Argument

The Realpolitik of Greta Thunberg

Her global protest movement has impressed the world with its idealism—but more important are the ways it can steer practical politics.

Swedish environmental campaigner Greta Thunberg addresses politicians, media and guests with the Houses of Parliament on April 23, 2019 in London, England.
Swedish environmental campaigner Greta Thunberg addresses politicians, media and guests with the Houses of Parliament on April 23, 2019 in London, England. Leon Neal/Getty Images

Just hours after what was likely the largest worldwide climate demonstration ever—the global climate strike on Sept. 20 led by the Fridays for Future student movement—Germany illustrated just how impervious governments can be to pressure from the streets. In more than 160 countries, an estimated 4 million people protested the international community’s weak response thus far to global warming, and no country rallied more than Germany: as many as 1.4 million in 500 locations from the Baltic Sea to the Alps. In Berlin, around 270,000—according to the organizers—marched in front of the chancellery while Chancellor Angela Merkel and her ministers deliberated on the content of the long-awaited new “climate package,” which was meant to double down on cutting greenhouse gases—a direct response to the tenacious Fridays for Future movement, as well as two summers of extreme weather and alarming reports from the United Nations and the Intergovernmental Panel on Climate Change.

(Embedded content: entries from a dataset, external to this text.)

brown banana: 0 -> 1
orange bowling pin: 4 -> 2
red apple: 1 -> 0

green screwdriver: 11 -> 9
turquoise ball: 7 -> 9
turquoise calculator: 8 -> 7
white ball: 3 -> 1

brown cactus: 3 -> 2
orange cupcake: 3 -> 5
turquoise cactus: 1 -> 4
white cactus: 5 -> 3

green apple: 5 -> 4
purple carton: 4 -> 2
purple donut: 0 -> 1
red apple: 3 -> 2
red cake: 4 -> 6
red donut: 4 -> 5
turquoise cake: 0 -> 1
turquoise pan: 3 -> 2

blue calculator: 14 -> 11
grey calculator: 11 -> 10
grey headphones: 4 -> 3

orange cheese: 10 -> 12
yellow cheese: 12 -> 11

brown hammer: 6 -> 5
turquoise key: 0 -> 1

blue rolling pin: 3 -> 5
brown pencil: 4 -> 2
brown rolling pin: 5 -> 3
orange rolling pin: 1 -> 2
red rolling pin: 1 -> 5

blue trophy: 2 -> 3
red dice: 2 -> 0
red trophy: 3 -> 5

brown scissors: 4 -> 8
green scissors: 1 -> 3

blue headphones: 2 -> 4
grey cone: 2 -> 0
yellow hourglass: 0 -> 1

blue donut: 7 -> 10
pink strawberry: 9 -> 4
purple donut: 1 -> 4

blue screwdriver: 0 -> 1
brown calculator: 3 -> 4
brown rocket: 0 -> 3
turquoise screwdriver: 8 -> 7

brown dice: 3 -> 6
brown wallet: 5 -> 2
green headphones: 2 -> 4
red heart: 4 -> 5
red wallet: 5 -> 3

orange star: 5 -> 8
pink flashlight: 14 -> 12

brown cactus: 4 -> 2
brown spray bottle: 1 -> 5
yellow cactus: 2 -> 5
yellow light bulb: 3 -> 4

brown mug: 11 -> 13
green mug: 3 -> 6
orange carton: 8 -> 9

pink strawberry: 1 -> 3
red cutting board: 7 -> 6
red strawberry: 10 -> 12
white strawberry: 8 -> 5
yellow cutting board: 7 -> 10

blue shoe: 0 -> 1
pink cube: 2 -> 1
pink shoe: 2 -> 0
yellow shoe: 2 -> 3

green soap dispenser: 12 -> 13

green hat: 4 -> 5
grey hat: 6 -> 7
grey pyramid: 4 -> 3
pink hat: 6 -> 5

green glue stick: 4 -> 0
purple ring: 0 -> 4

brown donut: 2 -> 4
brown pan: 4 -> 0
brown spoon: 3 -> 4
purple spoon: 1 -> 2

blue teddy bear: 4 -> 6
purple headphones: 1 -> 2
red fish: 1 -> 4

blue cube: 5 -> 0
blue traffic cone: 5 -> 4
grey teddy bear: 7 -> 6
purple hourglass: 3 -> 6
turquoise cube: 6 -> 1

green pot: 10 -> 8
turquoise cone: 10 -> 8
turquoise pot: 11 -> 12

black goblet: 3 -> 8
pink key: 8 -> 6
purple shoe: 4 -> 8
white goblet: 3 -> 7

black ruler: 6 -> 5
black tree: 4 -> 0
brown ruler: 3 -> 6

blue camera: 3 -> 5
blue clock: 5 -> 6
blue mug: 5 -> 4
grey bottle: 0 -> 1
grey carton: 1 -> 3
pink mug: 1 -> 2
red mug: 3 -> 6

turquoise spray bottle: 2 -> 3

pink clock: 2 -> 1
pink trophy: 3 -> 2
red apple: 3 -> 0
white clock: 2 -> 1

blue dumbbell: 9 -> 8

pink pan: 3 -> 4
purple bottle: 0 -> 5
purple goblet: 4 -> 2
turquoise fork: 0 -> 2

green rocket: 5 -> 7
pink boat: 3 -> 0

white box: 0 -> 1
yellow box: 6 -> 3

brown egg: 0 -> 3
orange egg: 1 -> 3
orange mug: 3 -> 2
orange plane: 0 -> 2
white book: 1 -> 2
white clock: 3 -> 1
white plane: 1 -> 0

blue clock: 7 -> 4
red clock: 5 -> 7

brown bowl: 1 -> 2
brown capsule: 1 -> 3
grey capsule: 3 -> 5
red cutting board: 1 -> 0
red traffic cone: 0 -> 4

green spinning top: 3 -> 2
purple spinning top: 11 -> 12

But the Merkel administration’s product, released the same afternoon, was a crushing disappointment. Despite the $60 billion price tag, its proposals were halfhearted and, in terms of time frame, cautious—a fraction of what the climate movement and experts had called for as necessary to curb rising temperatures and hit climate international targets.

Most controversial was the magnitude of the carbon dioxide tax, which should function as a deterrent to fossil fuel use. The administration wants to start pricing carbon at $11 a ton in 2021 and have the levy climb to $38 per ton by 2025. In stark contrast, the opposition Greens want to begin immediately with a $44 carbon tax, while the Fridays for Future campaign demands that the fee reach $198 per ton of all greenhouse gases as quickly as possible. (The figure hails from the German Environment Agency, a state-funded institution, which estimates the damage of a ton of carbon emissions at $198.) Patrick Graichen, the director of Agora Energiewende, a Berlin-based think tank, called the low price a “bad joke.” Other experts chimed in, saying that the proposed tax would change very little.

Nevertheless, in Germany and elsewhere—including the United States, where tens of thousands of people took to the streets—the protests marked a new stage in the international campaign to halt climate change. Governments such as Germany’s may not respond directly or at once to pressure from the streets. But if the movement perseveres, it’s only a matter of time until it affects politics as usual—as long as it pursues its goals in a way that combines idealism and pragmatism.

The history of social movements offers important strategic insights that climate protesters would do well to keep in mind:

  1. Mass movements don’t usually change things overnight.

The German government’s perfunctory proposals, as well as those that will surely come in other countries, shouldn’t discourage extraparliamentary campaigners. Nonviolent grassroots movements build up momentum and critical mass over time and tend to change political consciousness on a broad scale before their concerns are translated into policy. There’s no better example than Germany’s anti-nuclear energy movement that began in the 1970s and continues today. By the time of the Chernobyl disaster in 1986, it had already familiarized the West German public with the dangers of nuclear energy. But Chernobyl was the tipping point, after which no single new reactor ever again went online in Germany. When in 2011 reactors at Japan’s Fukushima nuclear power plant melted down, it was Merkel who definitively pulled the plug on nuclear energy in Germany—an act unthinkable for a conservative politico had the broad, persistent anti-nuke movement not laid the groundwork.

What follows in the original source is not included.